Malgré les ressources financières et humaines mises en œuvre pour la lutte contre la corruption par de multiples organisations les effets sur les criminels en col blanc et leur pratiques on peut se demander pourquoi les résultats sont si faibles et pourquoi notre pays s’avance chaque jour un peu plus dans les eaux troubles de la corruption et de leurs conséquences dramatiques? Hier les opérations opaques du secteur minier ainsi que de vastes escroqueries comme Bukanga Lonzo, aujourd’hui des marchés de gré à gré s’élevant à des centaines de millions pour des palais présidentiels, pour un projet immobilier de maisons containers, pour des travaux routiers etc.
Pourquoi ces faibles résultats?
Phil Mason, qui a été « senior anti-corruption adviser » au DFID (cooperation britannique) donne quelques pistes d’explication dans un article intitulé: « Reflections of an anti-corruption fighter ». (https://voices.transparency.org/reflections-of-an-anti-corruption-fighter-bc5cfff8f4f3)
Il explique notamment la position ambiguë de la BM et du FMI et leur attitude passive voire complaisante vis-à-vis des criminels en col blanc. Selon lui « la BM a toujours refusé de s’impliquer dans les cas de corruption » sous prétexte que « c’est une affaire d’ordre public (law enforcement) et de politique et donc hors de notre mandat ». Le FMI expliquerait aussi sa passivité vis-à-vis de la corruption: « nous sommes dans le business de la stabilité économique et si la lutte contre la corruption déstabilise les choses ce serait contre notre mandat ».

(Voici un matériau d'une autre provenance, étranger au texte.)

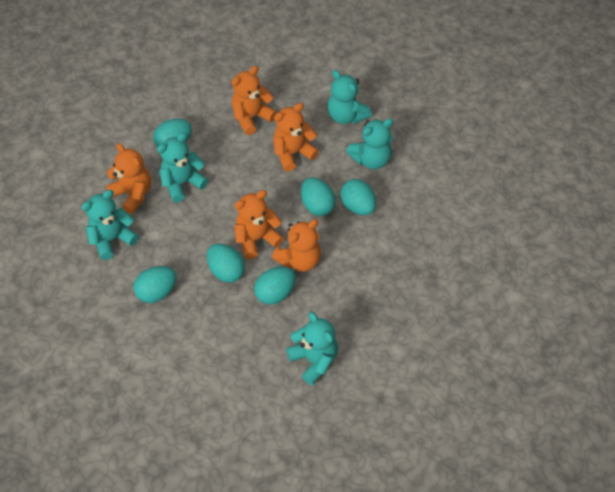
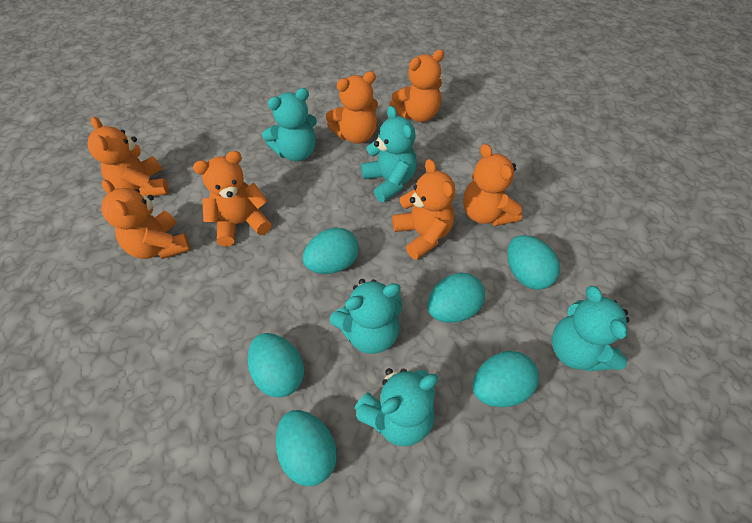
orange teddy bear: 5 -> 7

Phil Mason admet que le FMI fait des progrès depuis que la prise en compte de la corruption fait partie des consultations annuelles au titre de l’article IV. Le FMI a suspendu son programme avec la RDC depuis 2012 suite au manque de transparence de certaines opérations minières.
Phil Mason cite plusieurs facteurs qui expliquent en grande partie pourquoi la plupart des pays où la corruption règne toujours semblent peu différents de ce qu’ils étaient il y a 10, 20 ans ou plus, en dépit de « l’assistance » fournie par les donateurs. Parmi ces facteurs:
- Une approche strictement technique du problème: « D’abord et avant tout, les agences donatrices ont eu tendance à considérer la corruption comme un simple problème technique pouvant apporter une solution technique et être gérée selon les mêmes méthodes de fonctionnement que tous les autres problèmes techniques freinant le développement. Le ‘renforcement des capacités’, ‘l’assistance technique’ et la formation sont les agents du changement… »
- Une approche naïve et cynique à la fois des programmes. « Je me suis souvent émerveillé (désespéré?) de voir à quel point des personnes très intelligentes pouvaient concevoir et gérer leurs programmes de lutte contre la corruption, apparemment inconscientes de la réalité politique qui les entourait et que tout le monde pouvait voir ».
- Les institutions internationales privilégient les « bonnes relations » avec les « gouvernements » même s’ils sont truffés de corrompus. Afin de développer les bonnes relations et l’évolution de leur propre carrière ils arrivent à soutenir des projets qui sont des pièces d’anthologie de grande corruption. En RDC le projet Bukanga Lonzo est un des derniers cas où la BM et la BAD se sont distingués.
Concernant les acteurs internationaux, je fais mienne une des conclusions de Phil Mason: « Des années passées au sein de mon agence m’ont permis de comprendre de manière troublante la manière dont nous menions nos affaires nous laissait peu de chances de véritablement affecter la corruption dans les endroits que nous prétendions aider. Je crains que nous ayons pu avoir l’effet contraire. Je crains que notre contribution la plus probable ait été de créer un théâtre d’illusions, les donateurs et l’hôte étant complices d’un prétexte commode mutuellement convenable ».
L’expérience des actions contre la corruption menées par certains pays, institutions et ONG montre que l’incantatoire a peu d’effets et que seul des poursuites judiciaires musclées et médiatisées ont un effet sur les criminels en cols blancs.